Fox Business Network has been a blip on advertisers' radar since its birth in 2007, but the presidential campaign could be changing that this year. The business channel will be front and center during Fox News' pitch to advertisers at this year's TV upfront.
Paul Rittenberg, Fox News's head of ad sales, is gearing up to convince marketers that Fox Business Network deserves an increase in ad dollars. He will cite the results of a programming shift last June and the benefits of carrying presidential debates that drew massive tune-in.
"Fox Business Network is a bigger part of the mix than it has been in the past," Mr. Rittenberg said. "This is the first time we've had a lot to brag about."
"We will be talking to advertisers about why we think it's fair that we get an increase in spending on FBN," he added.
Last June FBN moved the start of its programming to 5 a.m. from 6 a.m.; shifted Maria Bartiromo to the pre-market hours in place of Don Imus; added Neil Cavuto to daytime; and brought in Trish Regan for a new afternoon show.
In November, FBN broke its own ratings records when it hosted its first presidential debate, a Republican primary brawl that delivered 13.5 million viewers. It followed that up in January with another GOP debate, which was watched by 11 million viewers.
Over the first quarter of this year, the network's total audience in the time period known as business day, from 9:30 a.m. to 5 p.m., rose 111% from a year earlier to average 134,000 viewers. Its viewers in the 25-to-54 demographic that it sells to advertisers grew 130% to average 23,000.
FBN has managed to narrow the gap with CNBC to within 30% during March business day among total viewers and the demo, FBN said, citing Nielsen numbers. And for the first time ever, FBN topped CNBC one day last week for both total viewers and the demo in business day.
But the NBC Universal-owned channel still bests FBN on most days.
While the programming changes may have boosted daytime audiences, the pair of GOP debates helped expose the network to huge pools of potential viewers.
FBN is available in about 85 million homes, but executives arranged free live streams of the debates to maximize the number of people who could watch.

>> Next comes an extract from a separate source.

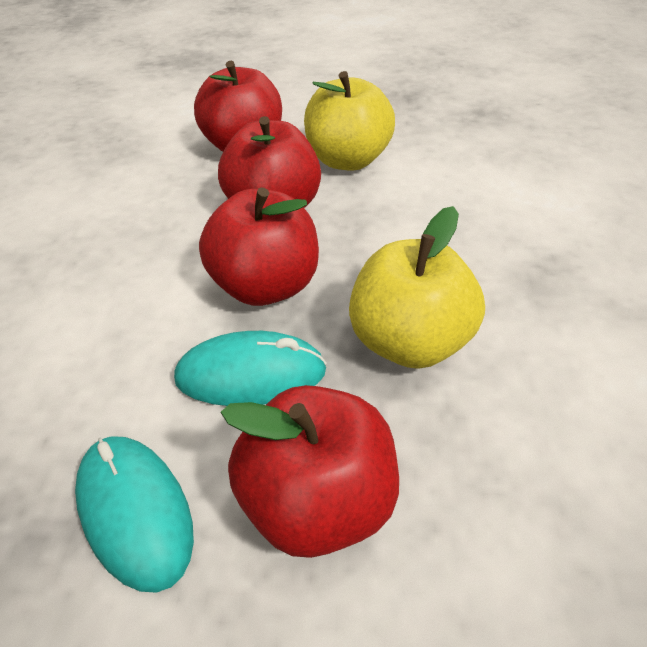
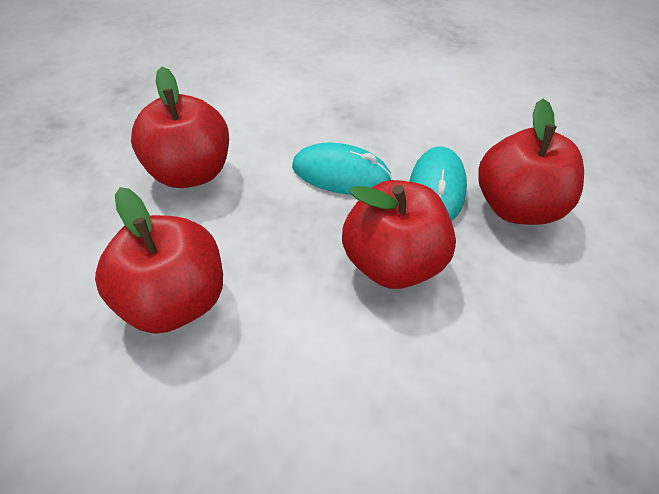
yellow apple: 2 -> 0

That provided a big platform to promote the business-day lineup.
The debates on both FBN and those hosted by parent Fox News, which have also shattered cable records, have attracted new advertisers to both channels. Movie studios in particular have been more aggressive in buying time on the channels.
"Typically movie studios weren't overly interested in the past because the news audience in general skews older, but they are interested in the live viewing our election coverage and debates are attracting," Mr. Rittenberg said. "I wasn't surprised when '13 Hours' bought time, but didn't expect to see a 60 [-second spot] for 'Straight Outta Compton.'"

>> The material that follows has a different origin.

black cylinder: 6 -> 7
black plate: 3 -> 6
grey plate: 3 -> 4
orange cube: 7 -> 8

CNN has also noted that movie studios have been spending aggressively.
For the Republicans' first debate on Fox News, three-fourths of the audience had never watched the network before, and an even greater percentage were new to FBN for its debut debate, Mr. Rittenberg said.
The big question is what will happen after the election is over.

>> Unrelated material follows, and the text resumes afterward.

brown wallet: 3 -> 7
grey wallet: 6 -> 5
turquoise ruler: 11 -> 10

"The one thing we talk about post-election on the news channel is the plateaus are higher," Mr. Rittenger said. "We see people come back. We expect something similar to happen for FBN."
One of the primary points of distinction Mr. Rittenberg draws is that FBN still sets ratings guarantees based on Nielsen's age and sex demographics. CNBC abandoned Nielsen metrics in January 2015, turning instead to data from Cogent Reports, a market research firm, to track daytime viewership. CNBC has long complained that Nielsen does a poor job of counting viewers outside the home -- such as in offices where CNBC plays all day.
For all the talk about marketers wanting to target viewers beyond Nielsen metrics, Mr. Rittenberg said "a lot of advertisers still care about" Nielsen figures.
"By not guaranteeing Nielsen ratings for business programs, [CNBC] is avoiding the competition in the TV marketplace," he said. "Cogent Research is an interesting data set, but it's not the TV currency and ad clients know it."
These guarantees, along with FBN's ratings growth, have helped shift "substantial" ad spending to the network, Mr. Rittenberg said.
Overall, Mr. Rittenberg predicts a "healthy" single-digit increase in the cost to reach a thousand viewers, an industry standard known as CPMs, during the upfronts, where "live viewing will be a very desirable story."